My immediate response was and is no, but this is a blanket statement. There are nuances to keep in mind and, of course, there’s more than one school of thought when it comes to safe materials for organic gardening.
Zinc is used in the coating of galvanized steel. The concern is that this and other elements can leach into neighboring soil due to corrosion which, of course, is a natural process that takes place due to weathering, watering and time. So how does this affect the food we eat? Are these materials taken up by plants and therefore consumed by us?
To start, zinc is a naturally occurring micronutrient found in soil and it’s a micronutrient we all need, plants included. (In fact, you may remember, zinc is a remedy often taken for the common cold.) The recommended daily allowance is approximately 8 to 11mg per day for the average adult. In soil, it’s present as a hundredth to thousandth percent of this, depending on location and parent material.
It’s also important to remember that we’ve been drinking water delivered by galvanized pipes until just a couple decades ago and it’s only under certain circumstances that zinc becomes toxic or that there’s a possibility of zinc poisoning.
Plants & Zinc
While zinc migrates in the soil, it will most likely be found in higher concentrations nearest the source or, in this case, planter.
Factors such as soil pH and the form in which nutrients exist in the soil effect a plants ability to take up those nutrients. Just because a spectrum of nutrients are present in the soil doesn’t mean a plant will become a sink for all or even some of them. Basically, not all nutrients or metals in soil are immediately absorbed by plants.
If a plant is out of balance and has taken in more of any particular substance than it needs (or not enough), it will look unhealthy. If you’re growing plants in galvanized containers and they look happy and are growing vigorously, you’re in good shape.
Acidity increases the presence or leaching of zinc. It’s generally recommended not to drink acid juices or other beverages from galvanized metal containers. Using the same logic, you may want to avoid growing plants in galvanized steel that require acid soils. Therefore, plants such as blueberries are best kept in the ground or in beds made from untreated lumber.
Common sense tells me to avoid gardening in galvanized containers that are very old and rusting.
Pros of Gardening in Metal Containers
- They’re light compared to wood or ceramic.
- Hold moisture well which is ideal for some plants though maybe not others.
- Generally inexpensive. A 6 foot trough costs approximately $100 to $150 and trash cans vary from $10 to $25 depending on size.
- Come in all shapes and sizes.
- Durable and long lasting.
- Drain holes are easy to add.
- Have a fabulous, no-fuss contemporary look pairing well with wood and other materials commonly found in a garden.
Cons of Gardening in Metal Containers
- While they’re good at holding moisture, you can also say they don’t breath well. This is particularly important when working with drought tolerant plants or plants that prefer dry conditions like herbs such as rosemary and succulents.

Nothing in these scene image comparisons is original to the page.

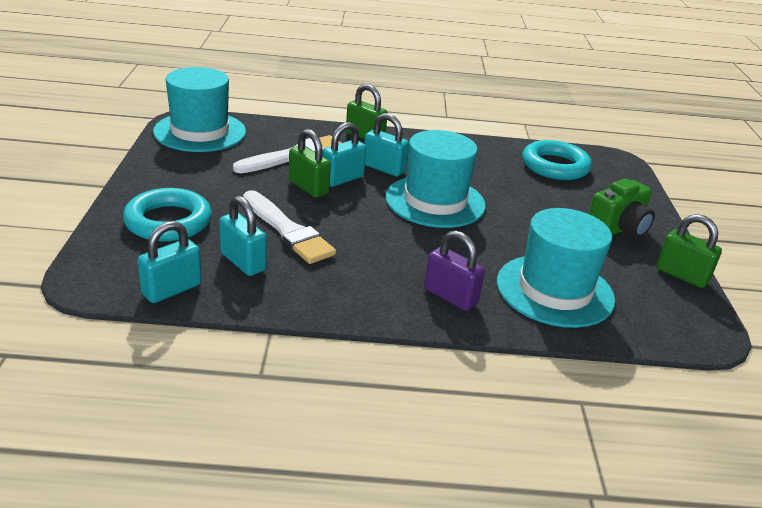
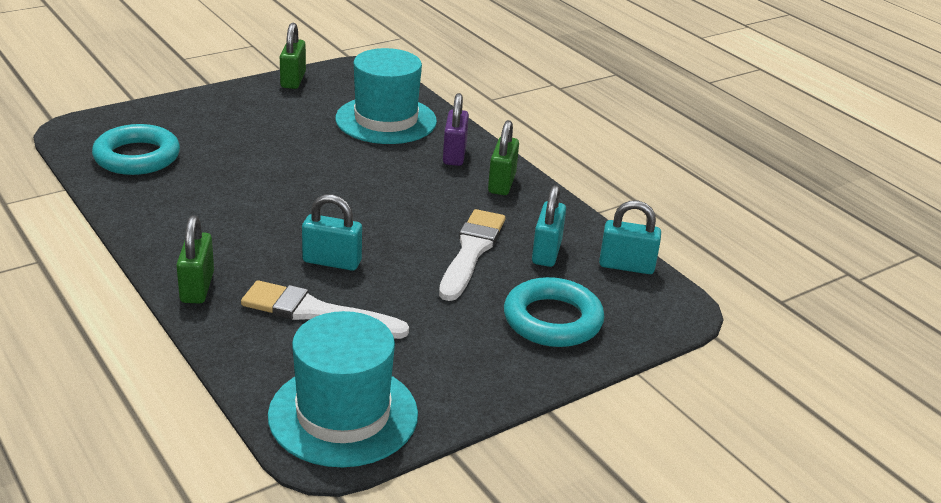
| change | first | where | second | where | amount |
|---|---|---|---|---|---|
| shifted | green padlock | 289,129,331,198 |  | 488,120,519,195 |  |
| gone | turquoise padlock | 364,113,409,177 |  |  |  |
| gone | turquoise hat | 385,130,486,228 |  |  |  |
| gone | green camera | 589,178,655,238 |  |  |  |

- Metal containers can effect soil ecology which benefits some soil microbes while harming others.
How to Transform a Galvanized Container into a Planter
To improve drainage in metal planters, first add a 1 to 2 inch layer of drain rock directly above drain holes before filling with soil. Read Deckening to a see step-by-step demonstration of how to transform a watering trough into a raised garden bed: http://passthepistil.com/deckening/
I obviously have no trouble growing kitchen veggies in metal planters. They honestly make my deck garden possible. (Which looks completely different from when I wrote Deckening, I’ll get more photos and load them soon.) Plus, I’d be far more concerned growing edibles in plastic let alone old tires (gross).
Note: Avoid burning or breathing in fumes from materials containing zinc.